Ornette tenía un peculiar gusto por lo extravagante, sobre todo por aquello que evocara una aparente ausencia de forma, razón por la cual, sintió una enorme conexión la primera vez que supo del que fue el creador de Free Jazz: Ornette Coleman.
Desde el momento que lo conoció, supo que era el tipo de música que buscaba. Su look desaliñado y diferente a su época, le había propinado serias palizas a este tejano nacido en 1930. En su música ocurrió algo similar. Adoptó atributos ya utilizados en la música clásica con anterioridad, tales como la escala de tonos, la atonalidad, la música electrónica o la aleatoriedad, y los colocó en la música jazz, negando toda forma estética vigente. En este sentido.
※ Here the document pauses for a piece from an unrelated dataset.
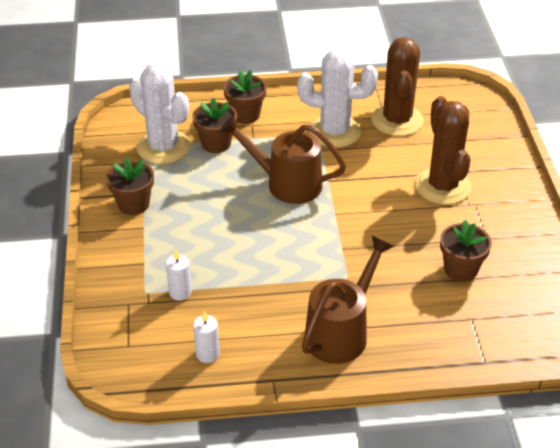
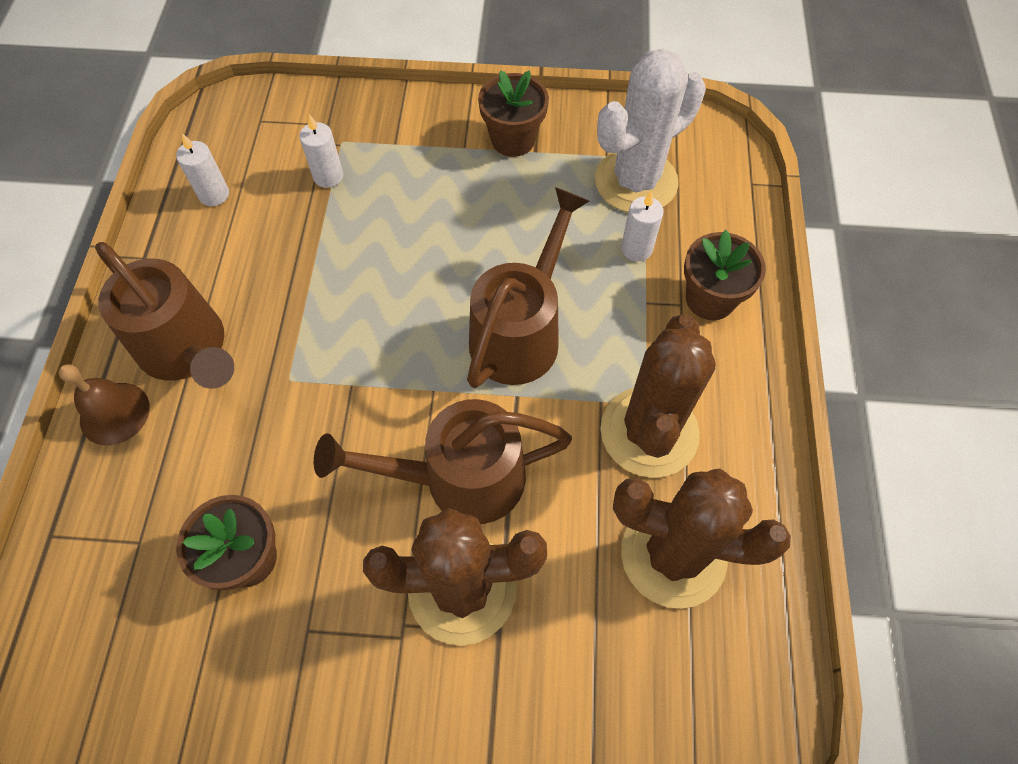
camera: 100 degrees right, 20 degrees up
(216, 143) = (636, 249): brown flower pot -> white candle
(334, 131) = (649, 432): white cactus -> brown cactus
(385, 196) = (458, 479): none -> brown watering can
(397, 356) = (114, 413): none -> brown bell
Coleman tenía cierto paralelismo con el famoso John Cage, ya que ambos niegan las normas y estilos hasta entonces establecidos, expandiendo los medios disponibles a los músicos, tomando un papel relevante conceptos como el silencio y el ruido. En palabras del propio Coleman: “Yo no digo a mis músicos lo que tiene que hacer, yo quiero que interpreten aquello que la música les sugiere en el momento y expresen cuanto quieran expresar”.
Esta romántica idea, le hizo obtener serias críticas y grandes rechazos. Aun así, contó con el apoyo del trompetista D. Cherry con el que realizó las primeras grabaciones en el álbum “Tomorrow is the question” entre 1958 y 1959. Este hecho despegó su carrera y en 1959 grabó “Lonely Woman” que se convirtió en una de las mejores obras del momento. Pero Coleman era un inconformista y aunque su música se había unido al movimiento Black Power, continuó investigando sonidos y experimentando con instrumentaciones, componiendo incluso piezas orquestales como “Skies of America” grabada por la London Symphony Orchestra.
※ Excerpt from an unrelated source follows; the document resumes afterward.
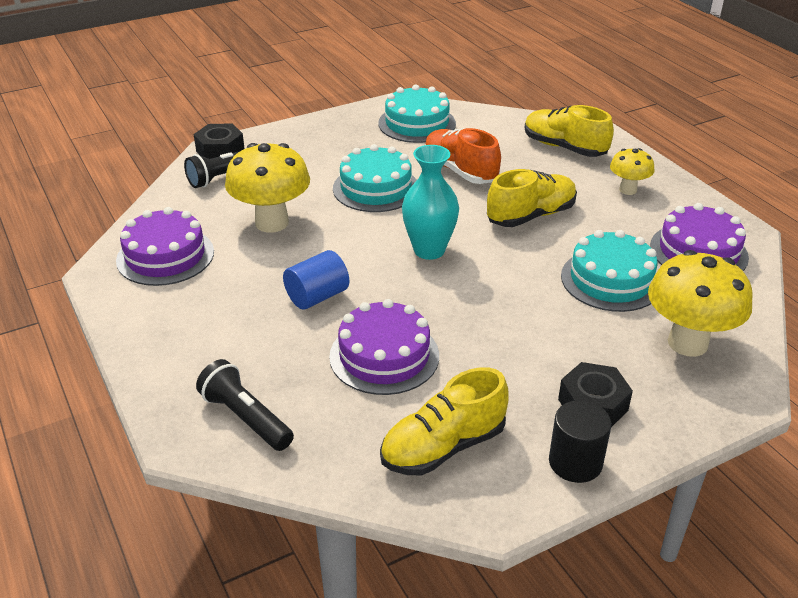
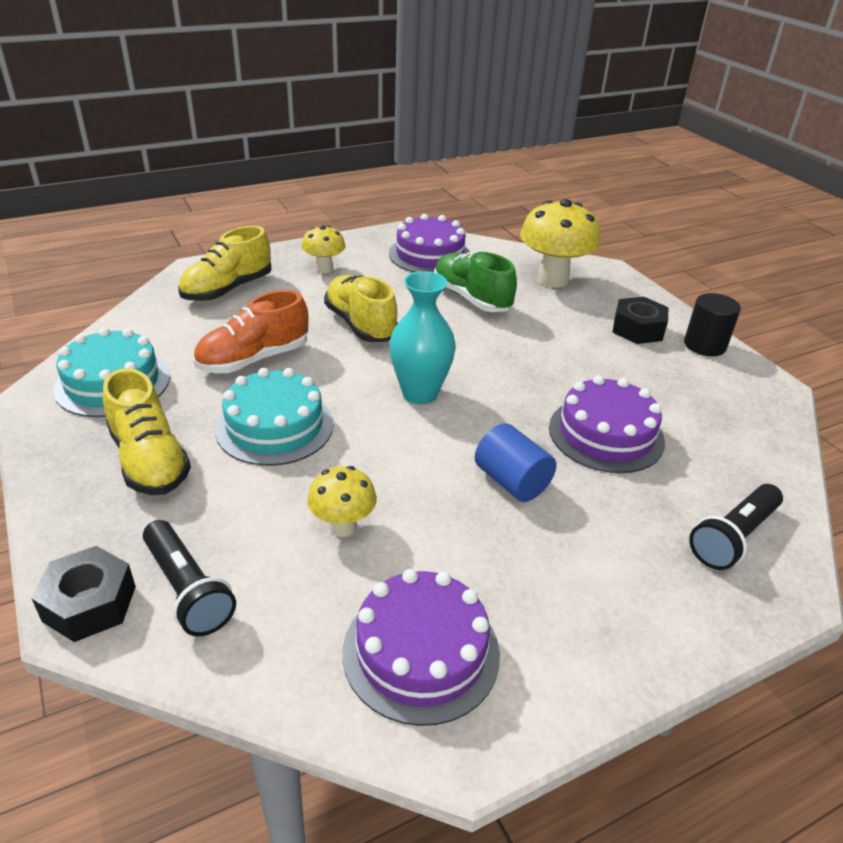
camera: 90 degrees left, 0 degrees up
(272, 223) = (343, 526): yellow mushroom -> yellow mushroom, size x0.55
(443, 447) = (716, 406): yellow shoe -> yellow shoe (149, 460)
(611, 280) = (471, 298): turquoise cake -> green shoe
Finalmente, Coleman consiguió lo que quería: éxito. Éste vino acompañado en 1977 con el álbum “Soapsuds”, con el cual, se formó un merecido nombre en la historia del jazz.
Resulta bastante obvio el porqué Ornette se había obsesionada tanto por Coleman; sus ideas de ausencia de reglas, la extravagancia, todo. Era él mismo tiempo atrás. Sentía que estaba destinado a ser tan grande como él, incluso de había cambiado el nombre en su honor; quería seguir sus pasos.
Ornette llegó a casa. Dejó las llaves encima de la mesilla cuando vio un sobre en el suelo; seguramente lo habían tirado bajo la puerta. Lo abrió. Contenía una entrada para la ópera “L’elisir d’amore” de Donizzetti interpretada en el Liceu de Barcelona, que tenía como protagonistas a los cantantes Rolando Villazón y Aleksandra Kurzak.
Evidentemente, aquello había sido obra de su hermano. La carta llevaba una nota: Me lo prometiste. “Pídele un favor a tu hermano y lo pagarás toda la vida”. Odiaba la ópera. Para él, eso no era música, eran sólo un grupo de gente dando gritos y otro grupo de gente que iba a verlos para aparentar cultura y dinero. “La verdadera música no está rodeada de billetes, sino de sentimientos, aunque estos estén acompañados de mugre, zapatos viejos y porque no, de una buena cantidad de whisky en sangre”.
Decidió que ya pensaría otro día una excusa para escabullirse. Se metió en la cama, no sin antes observar unos segundos la foto sobre la mesilla de una joven rubia con un vestido escotado por la espalda y grandes hombreras a lo Coco Chanel. “Buenas noches Nancy”, dijo, y apagó la luz.